There is something deeply subversive in the way Jesus is talking about this kingdom of God or empire that God brings. The Romans seem to have won the day, seem to have total control, there they are collecting their taxes, there they are compelling people to feed them and serve them, there they are crucifying common people day in and out, but Jesus sees things another way. The people who make up the kingdom of God can choose to live differently, and by doing so they can open cracks in the fortresses the Romans build. Cracks that will grow and multiply and split to make such an empire crumble. No wonder Jesus cannot speak openly and just say what he thinks. He is talking about a power greater than that of the Roman emperor, which to the Romans is blasphemy. He is talking about another empire right then and there- that is –treason.
That is a true trusting in God, though. To know that the ways of violence are not going to win out. That God is going to win at the end. I never realized it before but Jesus is foreshadowing his own resurrection, even here. He would be put in the ground, night and day, a sleep and a waking day, and then boom there he would be, alive again.
That is true trusting in God. To know the power in the tiniest of seeds to totally ruin the carefully constructed farm plot of the Romans, first weed, then weed invites birds. To just do that one thing you know you should at the right time, and trust that God will do something huge with it. so that you can rest, and not be worked to the bone to get all of your taxes paid and still be able to eat.
Rev. Chesnut calls what Jesus is inviting his hearers to is a holy imagining. Then he goes on later and says the following, “This holy imagination wasn’t just desperately needed in the first century, but in our twenty-first as well.

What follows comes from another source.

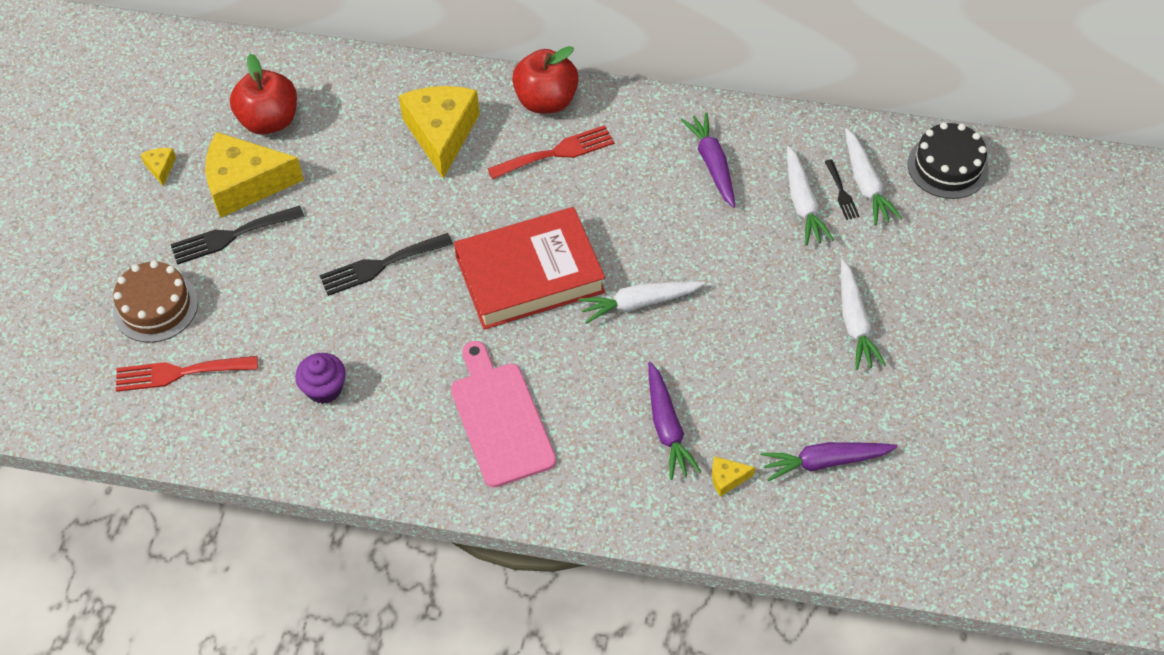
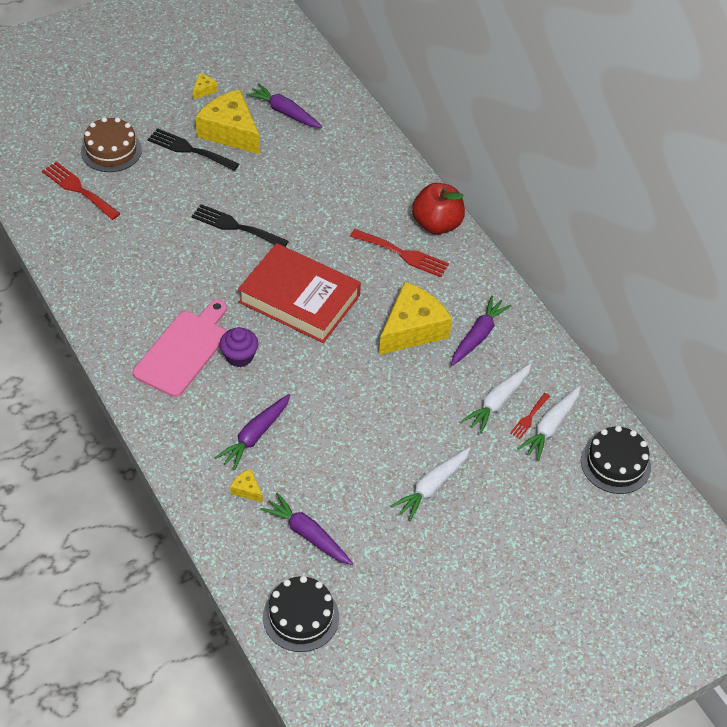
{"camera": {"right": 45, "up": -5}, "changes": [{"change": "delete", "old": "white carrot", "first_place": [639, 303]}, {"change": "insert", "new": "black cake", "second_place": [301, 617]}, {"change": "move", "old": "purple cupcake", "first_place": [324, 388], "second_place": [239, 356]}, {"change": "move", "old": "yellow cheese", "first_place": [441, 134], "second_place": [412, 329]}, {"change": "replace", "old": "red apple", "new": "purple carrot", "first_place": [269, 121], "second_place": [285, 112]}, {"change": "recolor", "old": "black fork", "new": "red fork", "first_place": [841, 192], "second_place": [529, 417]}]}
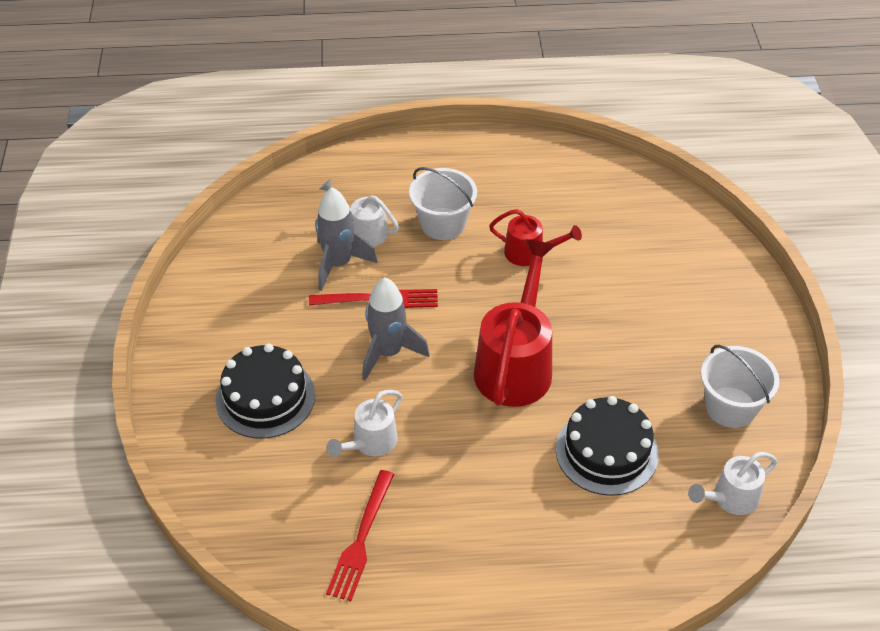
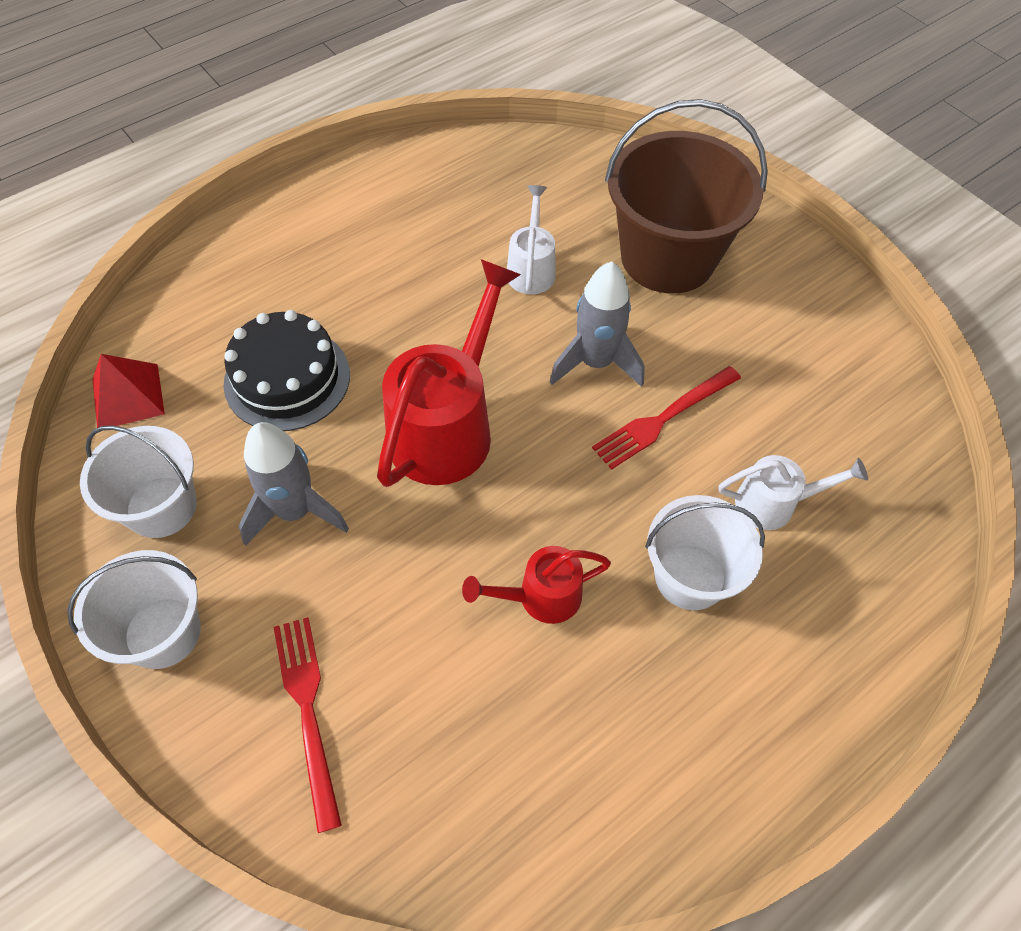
{"camera": {"right": 145, "up": 10}, "changes": [{"change": "insert", "new": "white bucket", "second_place": [162, 632]}, {"change": "move", "old": "grey rocket", "first_place": [338, 264], "second_place": [295, 511]}, {"change": "move", "old": "red fork", "first_place": [361, 539], "second_place": [308, 710]}, {"change": "replace", "old": "black cake", "new": "brown bucket", "first_place": [265, 397], "second_place": [667, 258]}, {"change": "replace", "old": "white watering can", "new": "red pyramid", "first_place": [730, 499], "second_place": [128, 396]}, {"change": "rotate", "old": "red watering can", "first_place": [516, 364], "second_place": [448, 425], "degrees": -135}]}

Imagine a world where power resided in neighborhood gardens instead of military training grounds.
Imagine a world where we honored those in the service industry who offer shade and hospitality, often with no acknowledgement whatsoever.
Imagine a world where we looked out for the least of these as we would precious seeds.
Imagine a world where Black people can survive routine traffic stops. A world where queer kids are loved into being, not merely tolerated. A world where we build more schools than we do prisons. A world where debts are forgiven and prisoners are released. A world where nonviolent records are expunged and reparations are paid. A world with more bridges than walls.
Imagine a world, Isaiah would say, where the lion lies down with the lamb.”
Imagining another way than what is in front of us, radically trusting in God, and pausing to consider carefully and ask the question are still important for us today.
What can we say about the kingdom of God today? Where is it different than the rules of the nation and society where we live?
What shall we say the kingdom of God is like?